町の中で多くの冒険者が動いてくれているのなら、きっとこの件は解決に近づいているはず。
「この件はまだ私たちの出る幕じゃないね。じゃあ、予定通りにゴブリンの討伐をする?」
「それがいい。魔物が増えているっていうことだから、きっとゴブリンも増えている。数をこなしたいユナにとっては絶好の相手になる」
「苦手を克服出来ればいいなぁ。ゴブリンの依頼は……あっ、これじゃない?」
クエストボードに貼られた紙を見ると、ゴブリンの文字が目に留まった。
「ふーん。村の周辺にゴブリンたちが増えたから、その討伐の依頼みたい。依頼者は……男爵か。上手くすれば褒章メダルが貰えるかもな」
「本当? それなら、これを受けたいなぁ」
「じゃあ、これにしよう。ゴブリンの数も多いみたいだし、丁度いい」
クロネは紙を剥がすと、早速受付のカウンターに近づいた。
◇
受付を済ませた後、私たちはすぐに村へと向かって出発した。村までは歩いて原付バイク……いや、ホバーバイクに乗って丸一日ほど。途中で一泊野宿をしながら、道のりを進んでいく。
そして、お昼前に私たちは目的の村へと到着した。
「ここが依頼にあった村か……のどかだね」
「普通の村だな」
村は木造の家が並ぶ、小さな集落だった。ホバーバイクを降りて歩いていると、畑仕事をしていた人々が私たちの姿に気づいて手を止め、こちらを見ている。

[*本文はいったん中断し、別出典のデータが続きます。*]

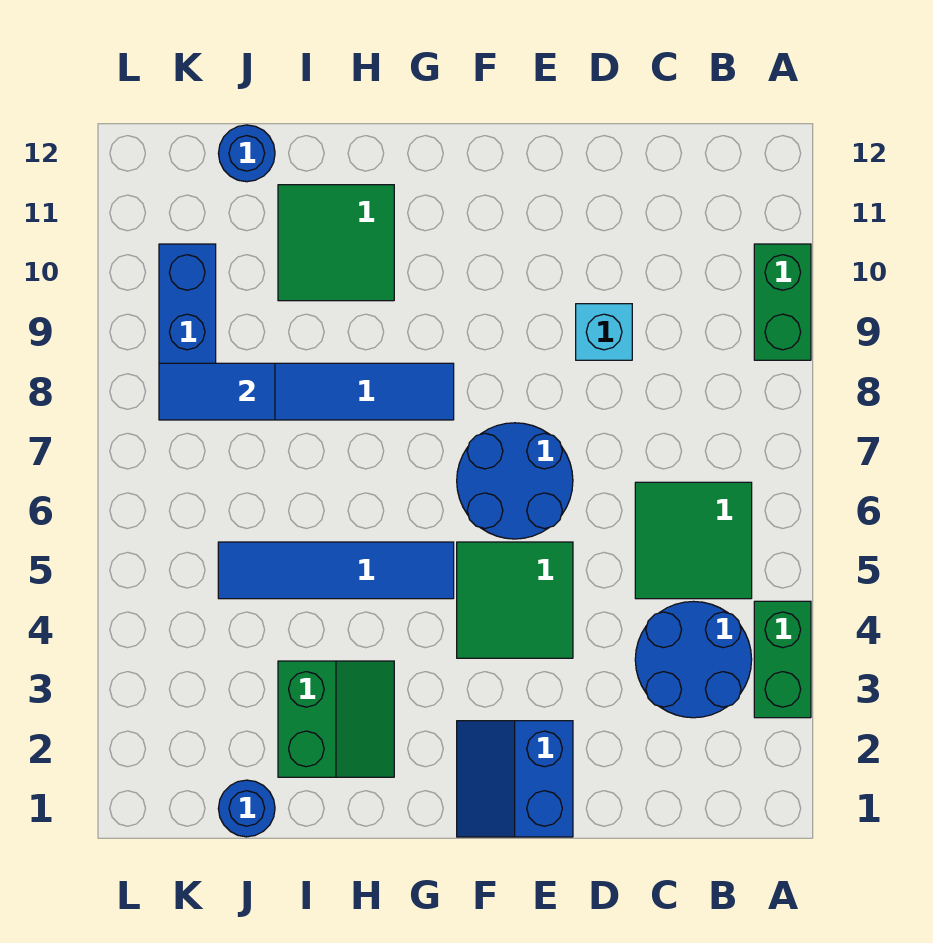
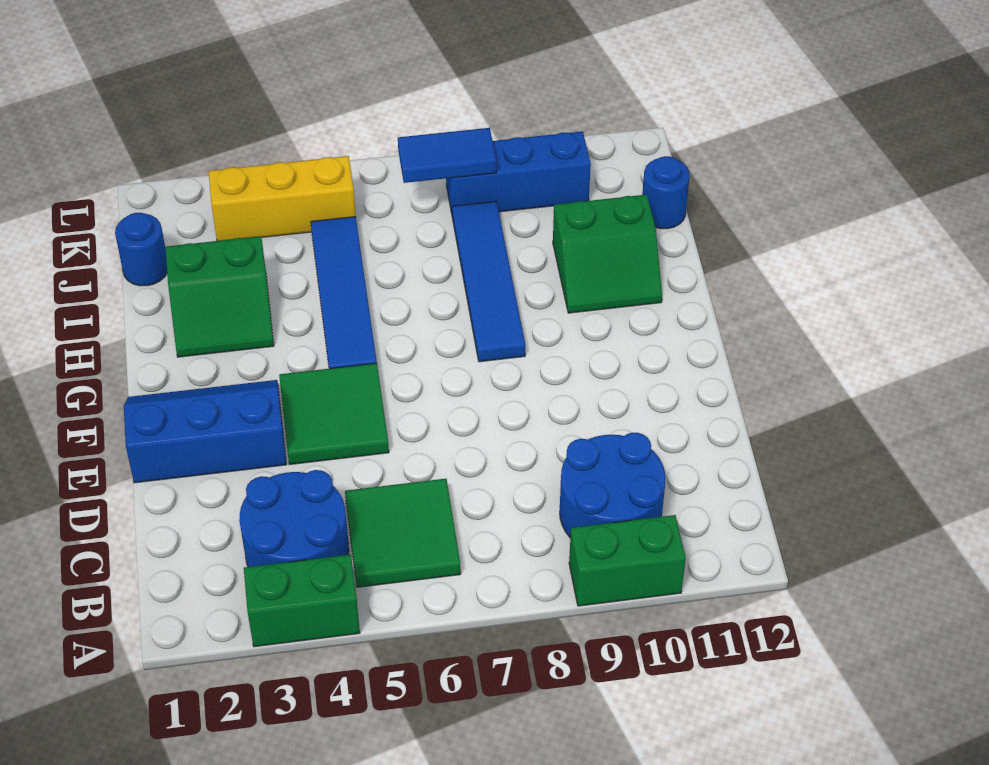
cyan brick D9 level 1 -> none
blue slope E1:F2 level 1 top E -> blue slope E1:F3 level 1 top E
blue round brick E6:F7 level 1 -> blue round brick B9:C10 level 1
green tile H10:I11 level 1 -> green slope H10:I11 level 1 top I
blue tile J8:K8 level 2 -> blue tile K7:K8 level 2
none -> yellow brick K3:K5 level 1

こんな村に小さな子供が来るのが珍しいのだろう。まずは挨拶が肝心だ。
「こんにちは! 男爵様のお家はどこにあるか知っている?」
「あぁ、知っているが……。何しにここに来たんだ?」
「ゴブリンで困っているんだろう? その駆除に来た」
「駆除って……子供が?」
「ん」
話を聞いて不思議そうな顔をしていた村人にクロネは冒険者のタグを見せる。
「それは、Bランクの証!」
「それで、男爵の屋敷は?」
「男爵様の屋敷はこの道を真っすぐいった突き当りにある、大きな屋敷だ。きっと、一目で分かるだろう」
「ありがと。じゃ、行こう」
私たちは案内の通りに道を進んでいく。その途中で気づいたことは、外にいる村人が少ないということだ。子供の姿も見せないし、どうしたんだろう?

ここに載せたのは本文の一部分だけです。